Andor nunca chegou a aprender português, "mas adorava Portugal e adaptou-se bem à vida quotidiana", conta o filho. "Na Vista Alegre, as suas ideias algo inovadoras, quanto às condições de trabalho na fábrica, conduziram-no a ser transferido, em 1954, para os escritórios em Lisboa, situação que não lhe agradou, acabando por deixar a Vista Alegre, para ser professor de Desenho e treinador de futebol na Escola Americana, em troca do pagamento da minha escolaridade nesse estabelecimento. Dava, igualmente, aulas particulares de pintura. E pintou, pintou sempre, sobretudo na Noruega, durante os verões, de férias naquele país", acrescenta László, que foi gestor da Disney Ibérica e fundador da Câmara de Comércio Luso-Húngara.
Tal como László mantém fortes laços com a Hungria, Andor sonhava com o regresso um dia, se bem que soubesse ser improvável. Explica László que "a única vez que vi o meu pai com algum otimismo e esperança de podermos voltar para a Hungria foi durante a Sublevação Húngara de 1956. Infelizmente, as grandes potências estavam mais interessadas na crise do Suez do que em dar apoio a esta revolta contra a União Soviética e a sua feroz ditadura comunista".
Sobre a condição de refugiado, de se ser alguém condenado a viver longe da pátria, László sublinha que o pai "era profundamente húngaro e deixou a sua alma na Hungria, onde nunca mais voltou fisicamente mas onde sempre a sua alma habitou. Eu sempre percebi que havia algo, muito, que lhe faltava. Acho mesmo que, se não fosse o amor, respeito e amizade que unia os meus pais, ele nunca teria saído da Hungria, independentemente da sua condenação".
Mas muito antes sequer de imaginar que passaria as duas últimas décadas de vida em Portugal, já havia uma ligação de Andor ao país. "Sempre se opôs ao comunismo e a todo o tipo de ditaduras, foi também um forte opositor de Hitler e do seu regime. Ajudou centenas de judeus (escondendo-os no palácio familiar) a fugir do terror nazi, em colaboração com o seu amigo Gyula Gulden, cônsul honorário de Portugal em Budapeste, com o embaixador Carlos Sampaio Garrido e com o encarregado de negócios Carlos Teixeira Branquinho. A Portugal, o meu pai ficou eternamente grato pela forma como este país acolheu a nossa família, bem como as centenas de húngaros que fugiram após a Sublevação de 1956", testemunha o filho. "E dos amigos dos meus pais, que fugiram da Hungria deixando tudo o que tinham para trás, também nunca ouvi uma palavra de queixume.
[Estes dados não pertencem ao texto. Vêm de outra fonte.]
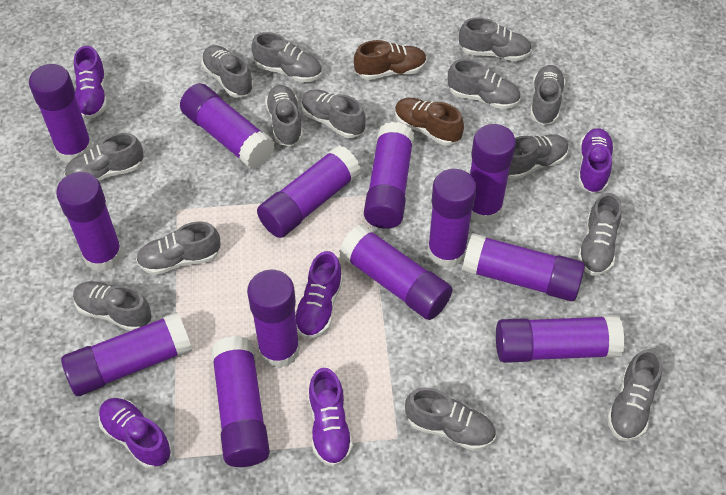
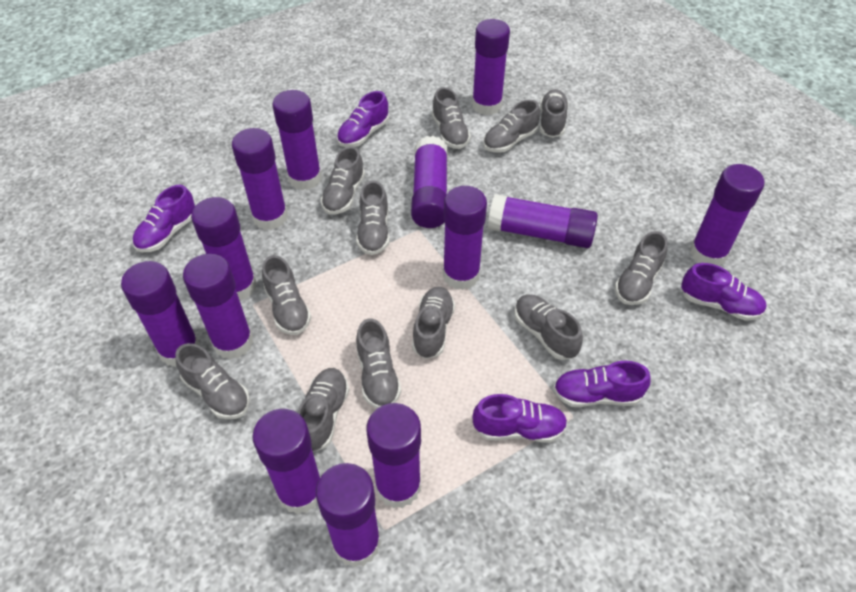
brown shoe: 2 -> 0
grey shoe: 14 -> 12

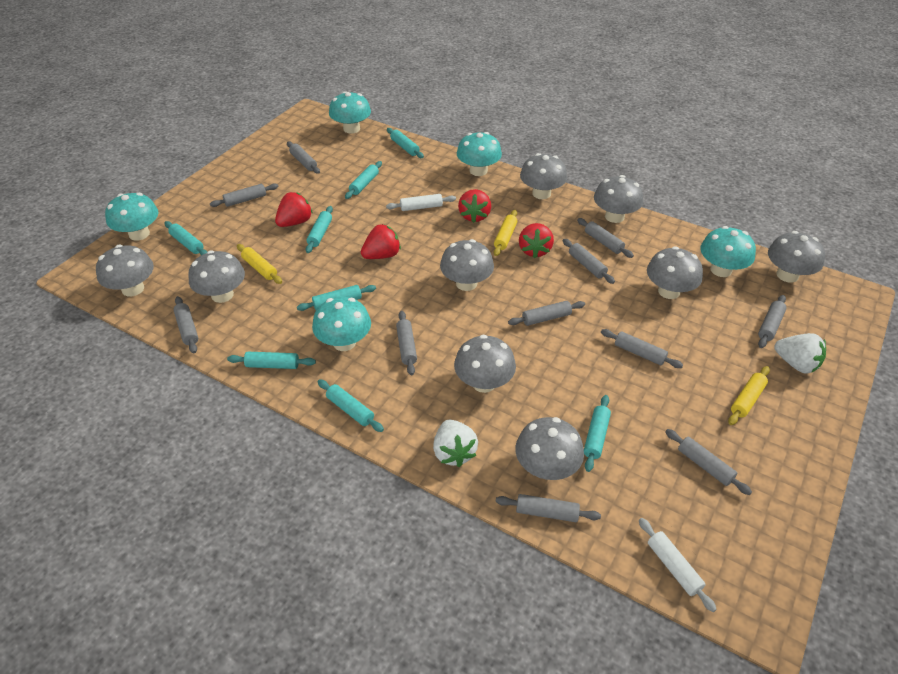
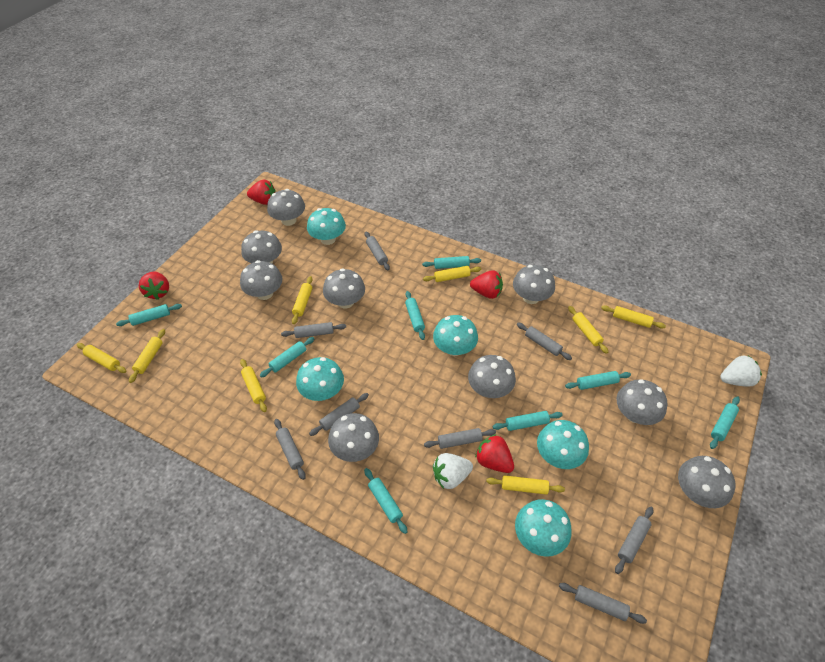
grey rolling pin: 11 -> 8
white rolling pin: 2 -> 0
yellow rolling pin: 3 -> 8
Encararam a situação de cabeça erguida e tentaram viver a vida nos mesmos moldes como sempre viveram na Hungria - com correção e valores, educação e respeito pelo próximo", sublinha.
Andor Hubay-Cebrián, nascido em Budapeste em 1898, ainda no tempo do Império Austro-Húngaro, morreu em fevereiro de 1971 em Portugal. Relembra o filho que o pai estava então "muito pessimista em relação ao futuro político da Europa, em especial da Hungria".
Seriam precisas ainda quase duas décadas para o comunismo começar a ruir na Hungria, ainda antes da queda do Muro de Berlim. Depois disso, o país tornou-se membro da NATO e da União Europeia. E, há dois anos, László esteve em Budapeste numa cerimónia oficial patrocinada pelo Estado e pela Academia das Artes, na qual o seu avô Jenö foi declarado "grande húngaro". Uma forma de ser feita justiça à família.